By Paul Onomuakpokpo
WE now live in a
country where if our moral sensibilities are not assaulted by the cases of
corruption of our political leaders which are unearthed with shocking
regularity, our attempts at every critical moment to live down the
jarring consciousness of a dearth of exemplars of a singular
commitment to the collective good are often mocked by a stark
reminder that this national malaise has besmirched us almost
irrevocably .
|
*Obasanjo |
It may be tolerable if
we elect in a sombre moment of reflection on our seemingly intractable
national challenges to grieve over the absence of men and women who
ought to effectively hold the reins of the nation. But it is unbearable
when we are reminded of this national affliction by attempts by some
people to project themselves as the ultimate answers to our problems.

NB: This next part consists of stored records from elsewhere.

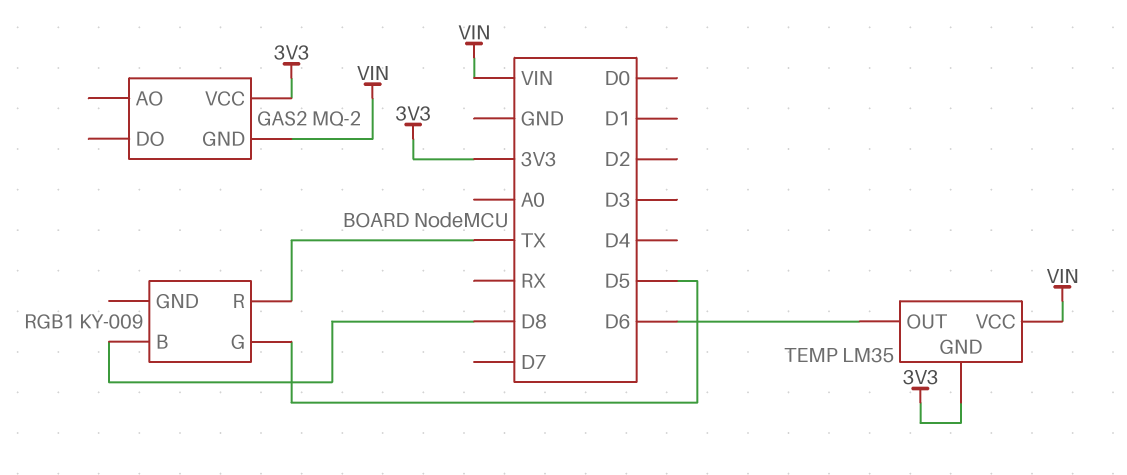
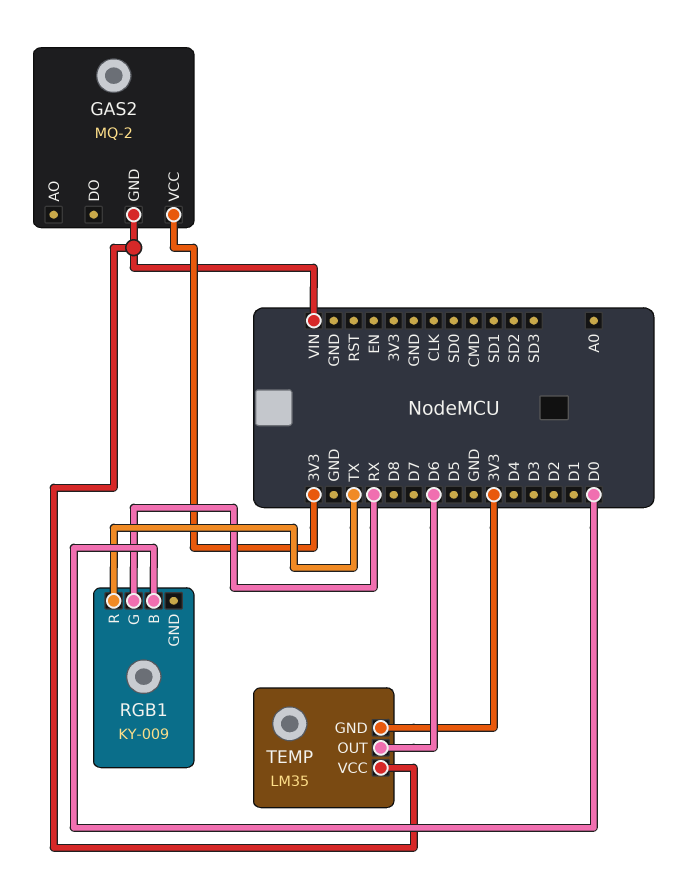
RGB1 pin B: D8 -> D0
RGB1 pin G: D5 -> RX

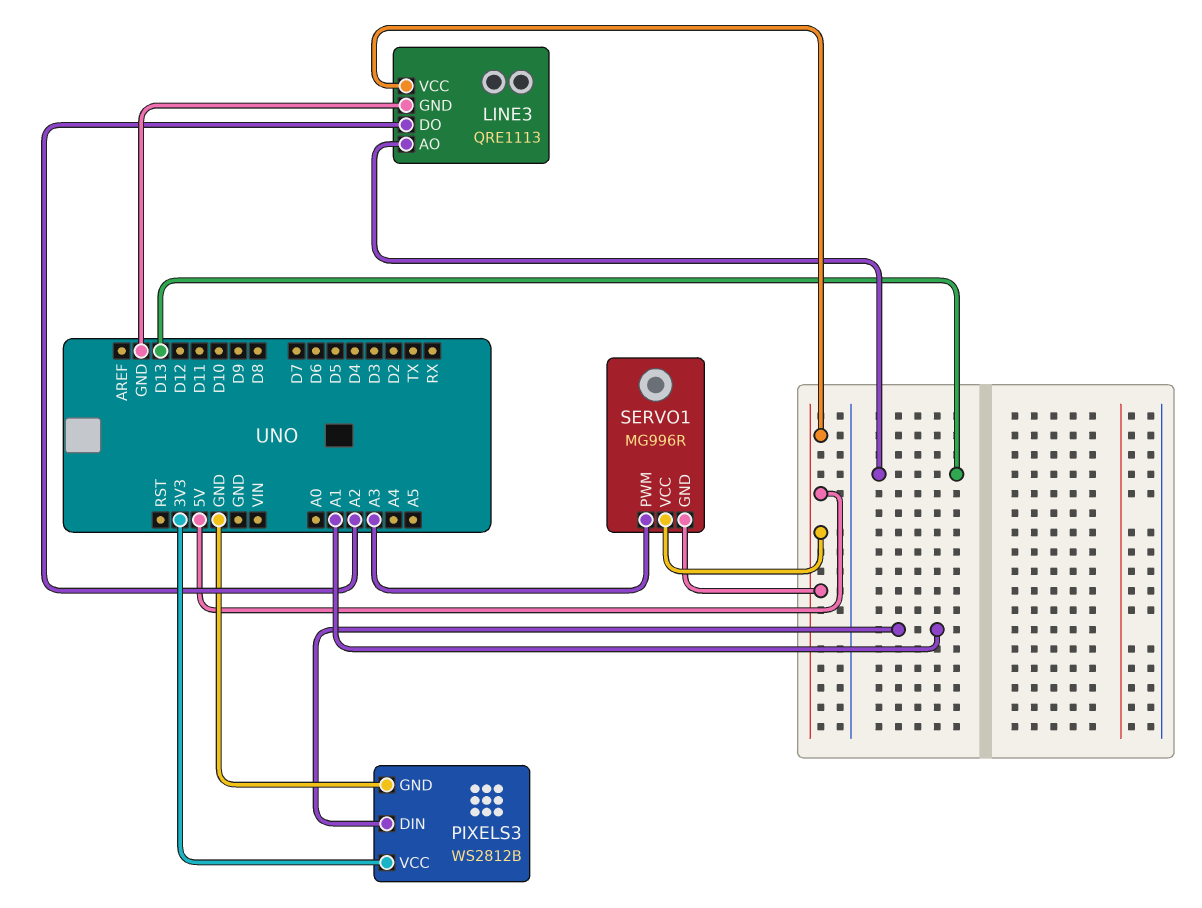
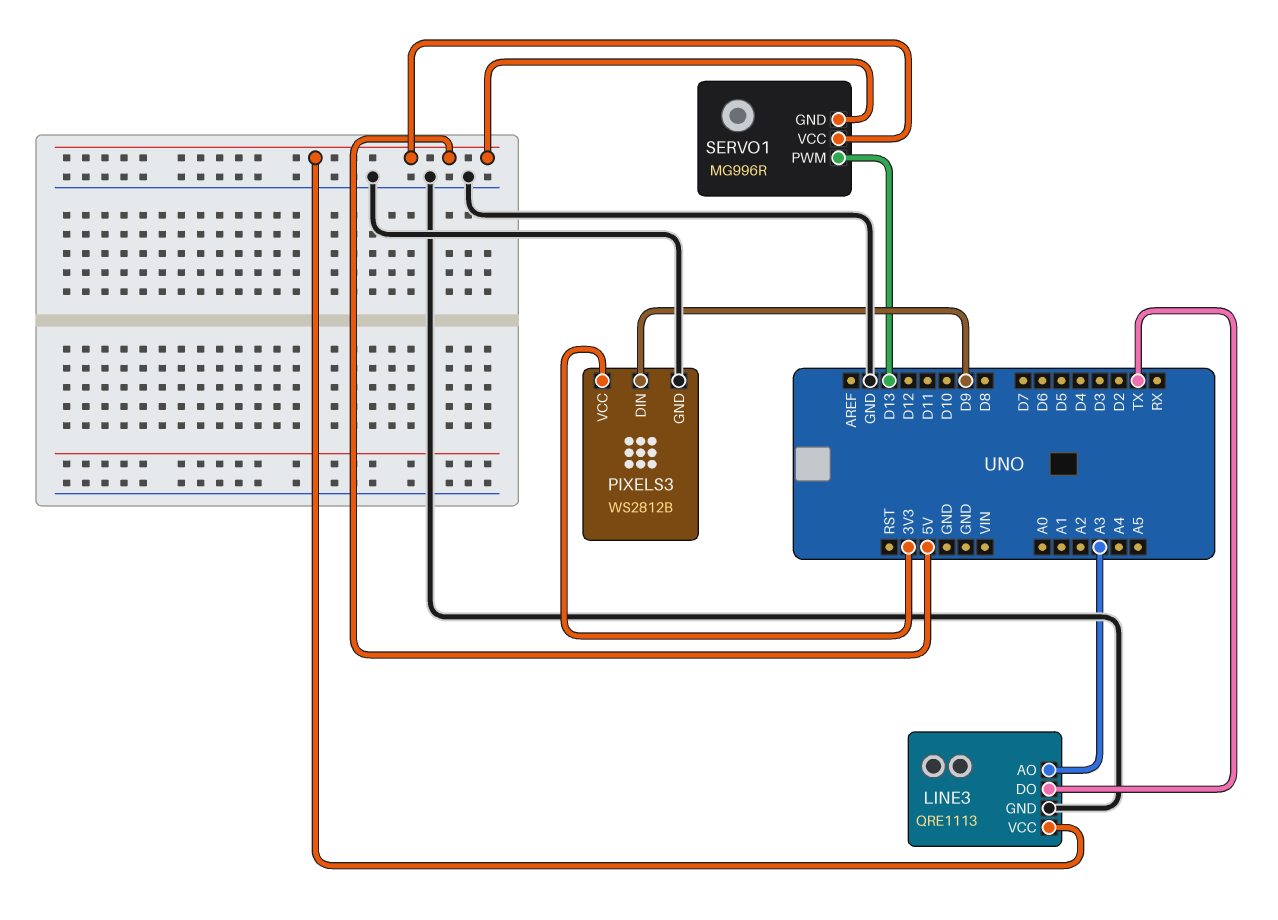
LINE3 pin AO: D13 -> A3
LINE3 pin DO: A2 -> TX
PIXELS3 pin DIN: A1 -> D9
SERVO1 pin PWM: A3 -> D13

What makes this situation doubly unbearable is that those who recommend
themselves as solutions are part of the problems the nation has contended with
in decades.
What really riles one
is not the villains’ vacuous attempts at self-deification. What is more
alarming is the danger of the obliteration of national memory which ultimately
ought to guard us against the endorsement of such self-valourisation. With the
national memory being overtaken by amnesia, the urgent national
challenge is not how to rein in the villain who is obsessed with
a quest to transform himself into a hero but the citizens’
rapturous approval of him as the hero the nation has unfairly
treated by not properly appreciating his place.
It is this search for
national heroes that makes us to applaud former President Olusegun
Obasanjo whenever he rails at the excesses of the leaders of the day,
especially through highly envenomed epistolary media. Of course, there
are many excesses of our leaders that should rightly provoke umbrage from
someone who is sufficiently aware that the nation is on the brink. Here, we
need not split hair. But as a people who are scarred by the decades
of misdirection, pillage and remorseless mismanagement of the
nation’s bounteous resources by past leaders, we must not applaud those who are
part of the malaise of the warped governance when they attempt
to regain socio-political relevance by reminding us of our
problems and blaming others as their vitalising forces.
Rather than encouraging
Obasanjo as he struts around, self-deluded with the notion of being festooned
with diadems for rare governmental insights and an unbreakable record
of giant strides in government, the question we should ask is what
are the institutions he established to check the excesses of the members of the
National Assembly whom he excoriated in his letter to them last week? For if
Obasanjo had established such institutions that nurture moral rectitude, he
would not be complaining that the lawmakers are preoccupied with how to
cater to their selfish lifestyles at a time the nation is faced with an
economic crisis that requires that they forget their personal comfort for now.